Schon aus diesem Grund wäre es vorzuziehen, Ratko Mladic vor den Internationalen Strafgerichtshof zu bringen, und nicht vor das Jugoslawien-Tribunal. Das wird freilich nicht einmal in Erwägung gezogen. Schließlich sind große Interessen im Spiel, nicht zuletzt die institutionellen Interessen des Tribunals selber. Was die Anklage gegen Mladic betrifft, sie unterscheidet sich im Wesentlichen nicht von der sehr umfangreichen Anklage gegen Radovan Karadzic. An prominenter Stelle steht freilich die Anklage des Völkermordes, und zwar nicht nur der Massenmord im Sommer 1995 in der Region von Srebrenica, sondern in weiteren acht bosnischen Gemeinden während des gesamten Bürgerkriegs. Schon dies allein verspricht eine sehr langwierige Beweisführung der Anklage. Hat ja schon der Internationale Gerichtshof in einem wichtigen und von den Medien gern verschwiegenen Urteil vom 26. Februar 2007 den Tatbestand des Völkermords mit Bezug auf diese Gemeinden abgelehnt. Man will sich offensichtlich über das Urteil dieses Gerichtshofs, immerhin das höchste Rechtsgremium der UNO, schlicht hinwegsetzen.

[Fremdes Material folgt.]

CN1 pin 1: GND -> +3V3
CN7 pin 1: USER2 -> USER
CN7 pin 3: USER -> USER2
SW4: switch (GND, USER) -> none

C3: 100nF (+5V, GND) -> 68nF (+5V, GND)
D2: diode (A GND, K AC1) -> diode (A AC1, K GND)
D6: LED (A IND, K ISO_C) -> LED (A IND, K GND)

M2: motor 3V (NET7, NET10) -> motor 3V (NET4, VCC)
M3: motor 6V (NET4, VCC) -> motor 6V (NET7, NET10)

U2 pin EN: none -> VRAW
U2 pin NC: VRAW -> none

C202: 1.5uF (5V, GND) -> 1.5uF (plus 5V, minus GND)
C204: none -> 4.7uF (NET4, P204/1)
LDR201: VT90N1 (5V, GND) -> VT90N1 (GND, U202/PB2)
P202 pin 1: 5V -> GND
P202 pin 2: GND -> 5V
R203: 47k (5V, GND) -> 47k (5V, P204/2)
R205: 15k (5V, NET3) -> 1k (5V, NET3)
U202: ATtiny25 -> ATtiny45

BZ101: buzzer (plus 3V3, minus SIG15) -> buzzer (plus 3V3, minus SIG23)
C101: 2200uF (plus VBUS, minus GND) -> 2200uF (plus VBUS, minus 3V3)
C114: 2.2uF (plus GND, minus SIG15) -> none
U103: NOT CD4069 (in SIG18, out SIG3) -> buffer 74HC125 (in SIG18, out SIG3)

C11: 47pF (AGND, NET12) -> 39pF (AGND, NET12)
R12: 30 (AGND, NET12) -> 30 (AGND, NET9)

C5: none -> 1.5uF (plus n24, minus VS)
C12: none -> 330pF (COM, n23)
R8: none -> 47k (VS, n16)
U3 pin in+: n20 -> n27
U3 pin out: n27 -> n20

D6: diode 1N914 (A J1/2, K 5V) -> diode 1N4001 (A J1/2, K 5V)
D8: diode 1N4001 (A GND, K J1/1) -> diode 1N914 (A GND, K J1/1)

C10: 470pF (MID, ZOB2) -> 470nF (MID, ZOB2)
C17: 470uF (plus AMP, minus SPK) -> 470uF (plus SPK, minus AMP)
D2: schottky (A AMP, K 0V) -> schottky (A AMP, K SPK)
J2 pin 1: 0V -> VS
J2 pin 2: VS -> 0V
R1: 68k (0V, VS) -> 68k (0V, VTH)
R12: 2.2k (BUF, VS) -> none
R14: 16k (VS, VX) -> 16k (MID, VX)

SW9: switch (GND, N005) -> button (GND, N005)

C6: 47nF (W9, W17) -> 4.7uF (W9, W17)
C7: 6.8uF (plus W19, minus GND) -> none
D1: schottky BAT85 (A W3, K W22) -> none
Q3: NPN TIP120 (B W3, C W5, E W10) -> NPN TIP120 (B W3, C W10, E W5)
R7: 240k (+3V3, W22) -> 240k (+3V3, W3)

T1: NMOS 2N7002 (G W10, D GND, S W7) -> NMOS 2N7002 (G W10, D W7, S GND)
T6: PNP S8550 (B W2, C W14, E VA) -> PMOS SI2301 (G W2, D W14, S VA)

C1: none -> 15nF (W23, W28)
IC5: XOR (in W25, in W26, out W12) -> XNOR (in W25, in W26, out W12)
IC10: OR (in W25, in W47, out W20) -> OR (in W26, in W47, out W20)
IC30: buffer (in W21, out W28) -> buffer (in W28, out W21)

Aber auch die Beweisführung zum Srebrenica-Völkermord wird nicht einfach sein, und zwar nicht nur, weil der Vorsitzende Richter im Mladic-Prozess, Christoph Flügge, selber in einem »Spiegel«-Interview 2009 gegen die Einstufung der Srebrenica-Morde als Völkermord Stellung nahm. Diese Äußerung hat ihm bereits den Richtersitz im Karadzic-Prozess gekostet, und er könnte es sich jetzt anders überlegen.
Ein wirkliches Problem ist aber der erste und wichtigste Zeuge der Anklage für die Srebrenica-Morde. Drazen Erdemovic heißt der Söldner und Massenmörder, der schon 1996 Karadzic und Mladic belastet hat, auf ihren Befehl im Juli 1995 mit sieben anderen Mittätern 1200 muslimische Gefangene erschossen zu haben. Seine Aussage ist extrem widersprüchlich und sein Werdegang als einziger Dauerzeuge der Anklage für diesen Massenmord ist ein Skandal. Neuerdings hat Karadzic ein Kreuzverhör dieses Kronzeugen beantragt und die Richter haben es prompt abgelehnt. Seine schriftliche Aussage dürfte ausreichen, meint man. Der Wille zur Wahrheitsfindung beim Jugoslawien-Tribunal kennt seine Grenzen, das letzte Wort ist aber hoffentlich noch nicht gesprochen.
Ob aber der gesundheitlich angeschlagene und augenscheinlich dementierende Ratko Mladic dies alles noch bewusst erleben wird? Warum klagt man ihn nicht einfach eines Kriegsverbrechens an, das schnell und überzeugend zu beweisen wäre? Etwa der Beschießung von Sarajevo, zweifelsohne ein schweres Kriegsverbrechen. Nein, es muss ein Völkermord sein. Ein Völkermord soll strafrechtlich bestätigt werden, denn dieser legitimiert erst recht den ersten NATO-Militäreinsatz »out of area«, der im August 1995 gegen die bosnischen Serben geführt wurde. Es galt ja damals einen Völkermord zu stoppen, was sonst.
Übrigens, Städte beschießen und Zivilbevölkerung umbringen darf ungestraft nur die NATO. Das wusste General Mladic noch nicht.